Et elle ajoute, évoquant la Résistance dans son quartier : « La guerre fit, d’une poignée d’habitants, une coalition d’amis ».
Mais ce livre se complète d’un long chapitre intitulé « J’aime être gourmande » où Colette, qui collabora un temps au magazine Marie-Claire, évoque cette passion épicurienne : « Mon estomac, remarquablement conservé, est celui d’une bourgeoise gourmette et gourmande ». On ne saurait mieux dire de la part d’une habituée du Grand Véfour. Mais elle ne manque pas ici de donner la recette du « café au lait de concierge » qu’elle évoque dans les pages de Chéri. Sans omettre de nous conseiller sur son « café peu torréfié, à petits grains couleur de cigare ».
On ne peut conclure ce parcours sans évoquer la Chatte, qu’elle écrit avec une majuscule s’agissant de sa dernière féline, la chatte donc en majesté.
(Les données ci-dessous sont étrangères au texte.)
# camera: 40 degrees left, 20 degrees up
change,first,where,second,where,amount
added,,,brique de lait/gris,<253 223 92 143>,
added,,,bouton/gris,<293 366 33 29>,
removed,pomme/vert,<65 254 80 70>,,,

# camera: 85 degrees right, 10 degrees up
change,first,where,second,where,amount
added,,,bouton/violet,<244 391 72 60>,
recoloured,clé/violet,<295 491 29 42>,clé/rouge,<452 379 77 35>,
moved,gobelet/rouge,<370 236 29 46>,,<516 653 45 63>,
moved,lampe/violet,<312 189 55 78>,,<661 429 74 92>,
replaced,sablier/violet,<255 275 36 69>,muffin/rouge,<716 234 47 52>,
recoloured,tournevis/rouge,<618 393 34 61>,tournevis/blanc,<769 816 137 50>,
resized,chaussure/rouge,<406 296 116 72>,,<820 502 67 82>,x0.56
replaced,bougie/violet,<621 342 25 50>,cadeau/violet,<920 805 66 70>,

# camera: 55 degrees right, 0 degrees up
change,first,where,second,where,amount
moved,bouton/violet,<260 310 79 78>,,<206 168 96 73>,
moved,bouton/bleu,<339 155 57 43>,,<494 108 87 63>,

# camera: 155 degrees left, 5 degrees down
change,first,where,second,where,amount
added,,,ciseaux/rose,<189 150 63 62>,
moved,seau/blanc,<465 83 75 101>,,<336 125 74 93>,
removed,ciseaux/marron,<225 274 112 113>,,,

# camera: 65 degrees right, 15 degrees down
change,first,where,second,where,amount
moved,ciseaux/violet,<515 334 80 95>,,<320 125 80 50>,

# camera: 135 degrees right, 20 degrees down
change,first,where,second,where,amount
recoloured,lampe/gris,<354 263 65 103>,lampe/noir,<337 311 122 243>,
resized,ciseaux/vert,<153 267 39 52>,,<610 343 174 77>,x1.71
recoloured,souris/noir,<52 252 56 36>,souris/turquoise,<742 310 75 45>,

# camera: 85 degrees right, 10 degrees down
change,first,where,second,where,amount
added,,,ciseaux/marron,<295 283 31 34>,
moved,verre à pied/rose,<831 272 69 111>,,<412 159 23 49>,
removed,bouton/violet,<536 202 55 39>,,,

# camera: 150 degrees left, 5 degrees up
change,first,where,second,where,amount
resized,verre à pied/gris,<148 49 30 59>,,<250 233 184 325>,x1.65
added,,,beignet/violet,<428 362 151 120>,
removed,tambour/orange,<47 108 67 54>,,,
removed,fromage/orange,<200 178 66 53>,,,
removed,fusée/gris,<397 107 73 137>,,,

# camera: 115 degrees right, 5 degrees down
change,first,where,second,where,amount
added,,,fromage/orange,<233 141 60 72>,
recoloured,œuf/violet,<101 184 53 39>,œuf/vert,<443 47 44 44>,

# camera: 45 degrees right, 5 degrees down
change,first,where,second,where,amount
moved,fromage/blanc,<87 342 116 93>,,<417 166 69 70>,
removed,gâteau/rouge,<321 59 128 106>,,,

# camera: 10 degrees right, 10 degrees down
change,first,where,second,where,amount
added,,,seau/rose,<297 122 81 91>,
Colette nous dit tout de son amour animal : « Cinquante chattes m’ont accompagnée au bout du chemin, sur la longue route de mon existence ». Et elle évoque, avec une rare émotion, le destin de sa petite chartreuse grise :
« Nous avons vieilli, la Chatte et moi – la chatte plus vite que moi – côte à côte. Elle n’est plus aussi bleue. Je ne sais quel beige de mauvais augure s’insinue dans son pelage qui est sous la main… Cette année, elle hiverne longuement, dort un étrange sommeil au fond duquel elle étend, à tâtons, une patte sur ma main, une patte qui relie, à la réalité qu’éclaire ma lampe, le lieu déjà obscur vers lequel glisse la Chatte, et toutes les chattes… et nous-mêmes… »
Ainsi découvrons-nous dans ce beau livre, et dans sa complétude, tous les visages de la Grande Colette. Et forcément, nous qui l’avons tant lue et admirée, nous lui disons : « Colette, je t’aime ! »
Paris je t’aime !, et autres textes, présentés et annotés par Gérard Bonal et Frédéric Maget, préface de Frédéric Maget, éditions de L’Herne, collection Récits, 2023, 158 p, 14 €
On signalera les travaux de Francine Dugast-Portes, professeure émérite à l’université de Haute-Bretagne et présidente de la société des amis de Colette de 1989 à 1996, dont on lira : Colette, les pouvoirs de l’écriture, Rennes, PUR, 1999.